The coming of spring brings with it a sense of renewal. Leaves and blossoms bud on once-bare trees, the sun returns from behind gray skies and the winter chill leaves the air.
Suddenly your mood lifts, your energy returns and you have a new-found interest in life. Everything seems possible as if a veil of gloom has been lifted.
What most people describe as the “winter blues” is actually clinically defined as SAD or “Seasonal Affective Disorder”. SAD is a depressive mood disorder brought on by seasonal variations in light.
As the days become shorter, darker, and gloomier with the onset of winter, symptoms of depression can manifest.
The Seasonal Affective Disorder Association or SADA estimates that approximately 500,000 people suffer from SAD every winter. December, January, and February appear to be the most difficult months.
The lack of sunshine and increasingly gloomy days can sometimes cause a chemical imbalance in the hypothalamus of the brain, which may trigger SAD.
Some research suggests that a lack of the brain chemical serotonin can cause symptoms of depression. Other research indicates a link to the sleep-related hormone melatonin.
Although the exact chemical changes taking place in the brain during a bout with SAD are still unclear, symptoms can be serious and should not be taken lightly.
Signs and symptoms of SAD can include:
1. Feelings of depression during the fall or winter months.

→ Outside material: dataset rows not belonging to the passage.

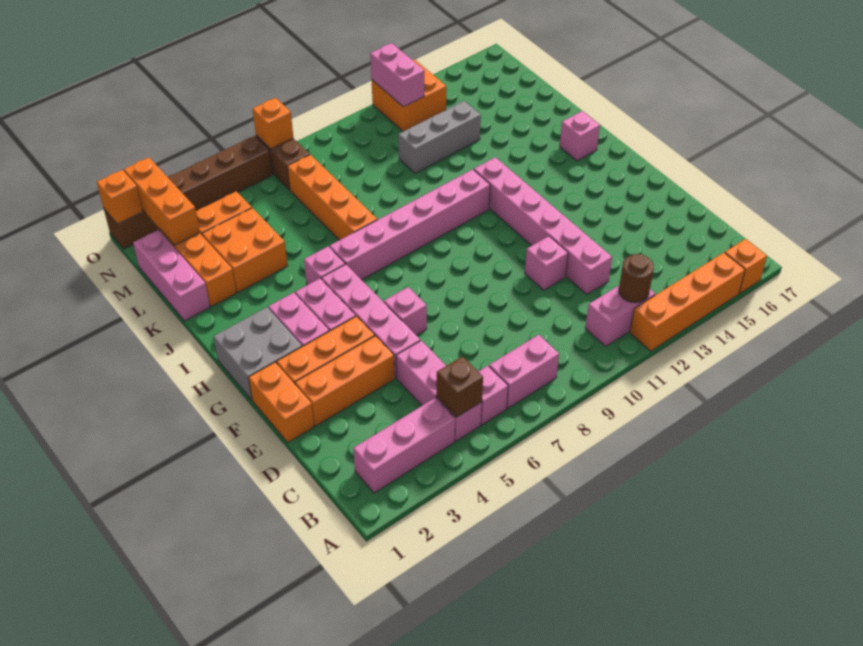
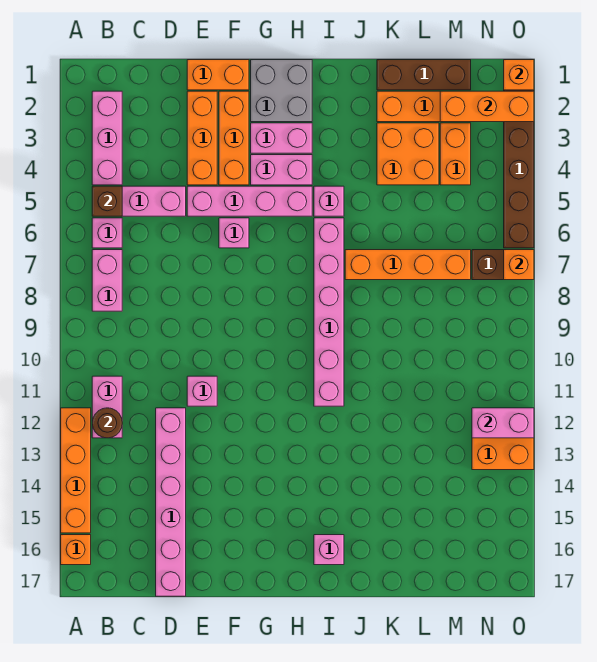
pink brick D12:I12 level 1 -> pink brick D12:D17 level 1
pink brick K1:M1 level 1 -> brown brick K1:M1 level 1
grey brick L11:L13 level 1 -> none

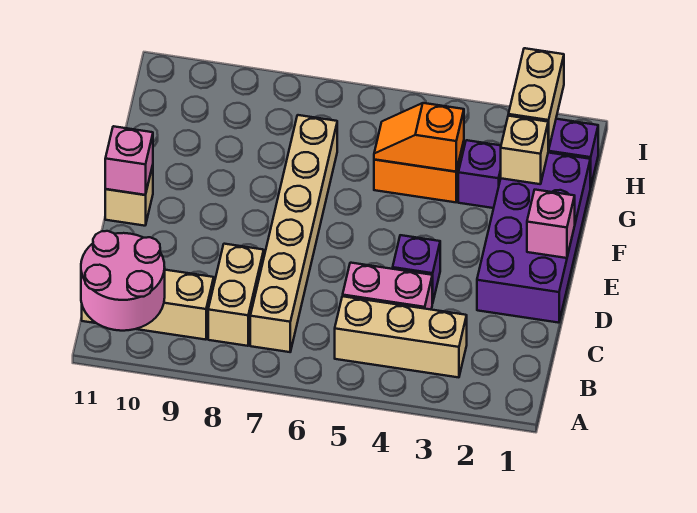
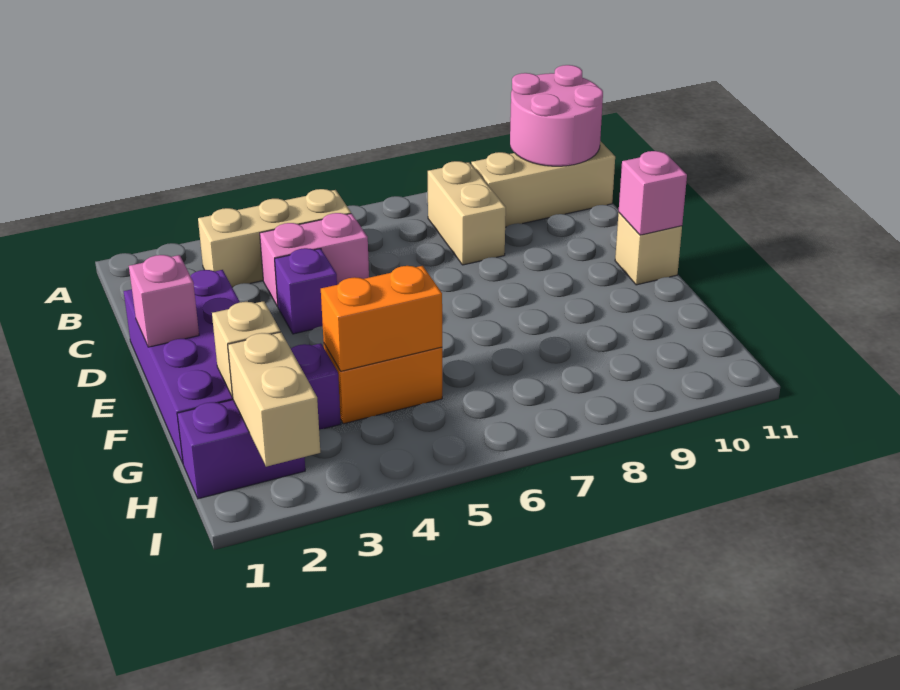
tan brick B7:G7 level 1 -> none
orange slope G4:G5 level 2 top 4 -> orange brick G4:G5 level 2

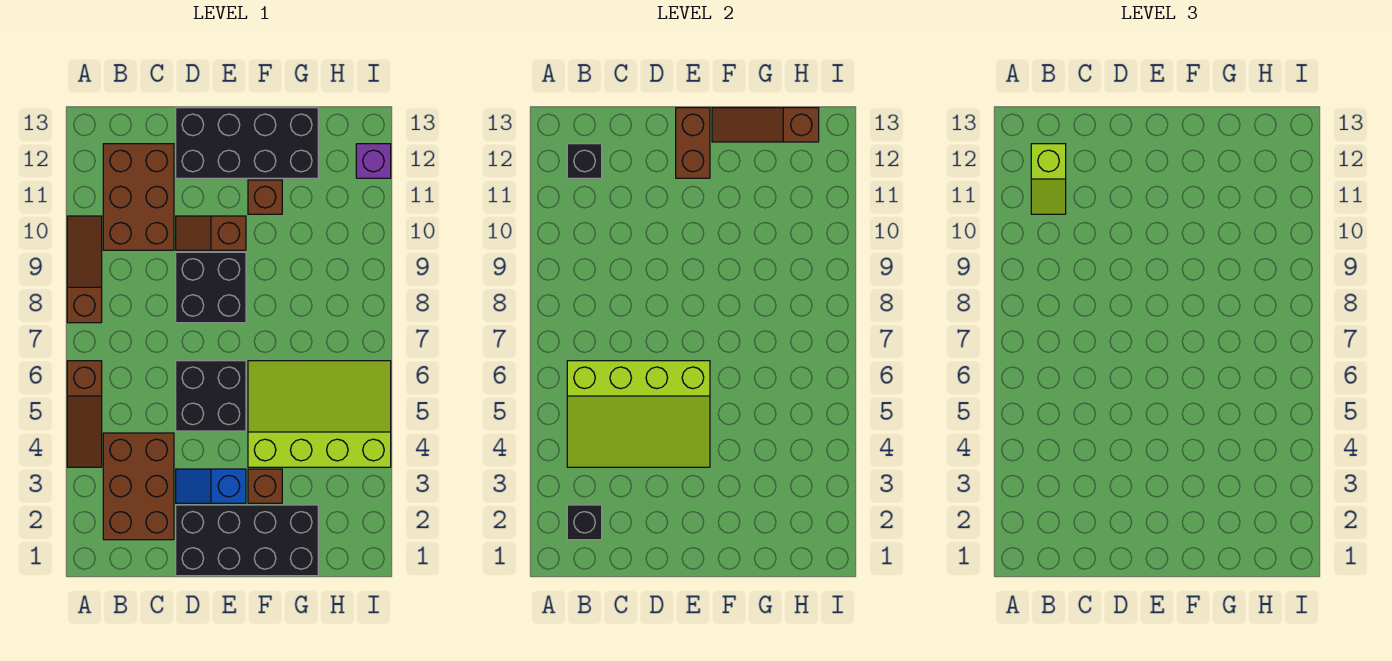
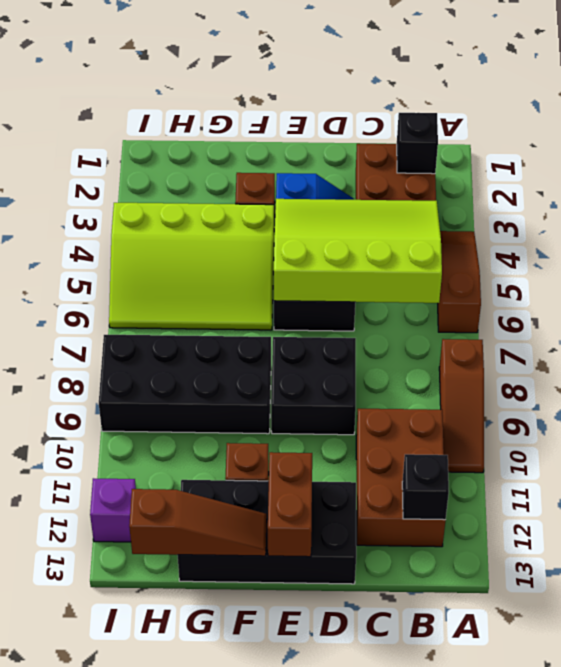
lime slope B11:B12 level 3 top 12 -> none
black brick D1:G2 level 1 -> black brick F8:I9 level 1
brown slope D10:E10 level 1 top E -> none

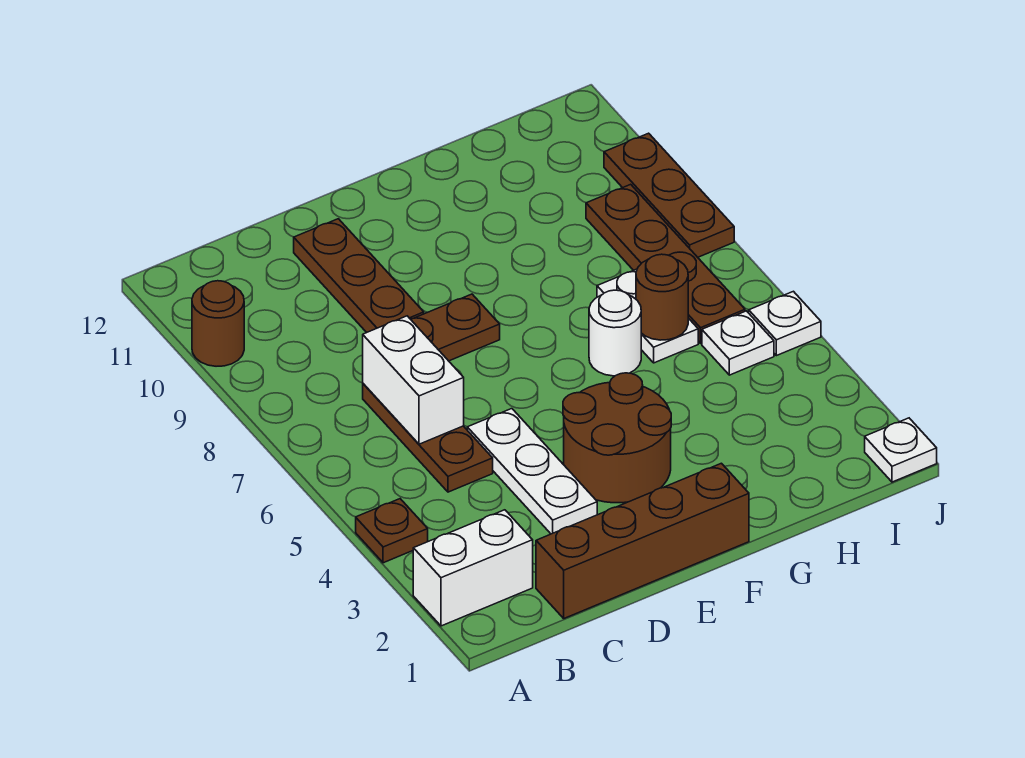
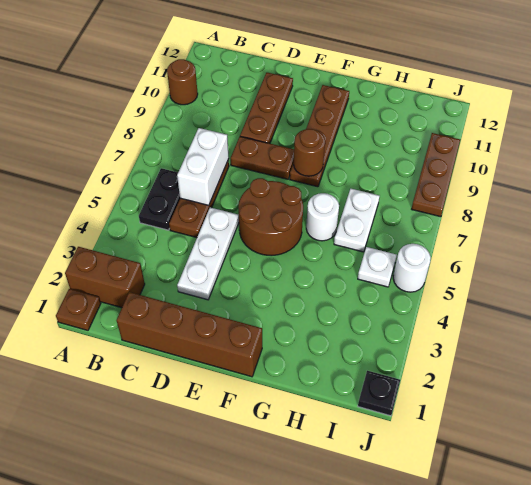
white brick A2:B2 level 1 -> brown brick A2:B2 level 1
brown plate A4 level 1 -> brown plate A1 level 1
none -> black plate B5:B6 level 1
brown round brick E3:F4 level 1 -> brown round brick E5:F6 level 1
brown round brick H6 level 2 -> brown round brick F8 level 2
brown plate I6:I9 level 1 -> brown plate F8:F11 level 1
white plate J1 level 1 -> black plate J1 level 1
white plate J5 level 1 -> white round brick J5 level 1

2. Changes in sleep patterns — difficulty staying awake, oversleeping, or even early morning wakening or disturbed sleep.
3. Feelings of fatigue or difficulty participating in normal routines.
4. Irritability, tension, and a low tolerance for stress.
5. A disappearance of depressive symptoms during the spring and summer months.
6. Seasonal depressive episodes outnumber non-seasonal episodes.
7. Cravings for sweet and/or starchy foods, which can lead to weight gain.
There are ways to combat the effects of seasonal affective disorder. For severe SAD symptoms, treatment may include antidepressant medication.
But if you are inclined toward more natural remedies without the risk of possible side effects, phototherapy or bright light therapy has proven effective.
So effective that, according to the Seasonal Affective Disorder Association, 85% of those diagnosed with SAD are helped by bright light therapy.
Common household lighting is not sufficiently bright to have a positive effect on SAD. Specially designed full-spectrum lighting with up to ten times the brightness of regular indoor light is recommended.
Of course, nothing beats the real thing. So during the winter, if the sun peeks out from behind gray clouds, go outdoors to catch as much of its healing light as possible.
Add that to regular exercise and a healthy diet, and the winter blues may become easier to manage.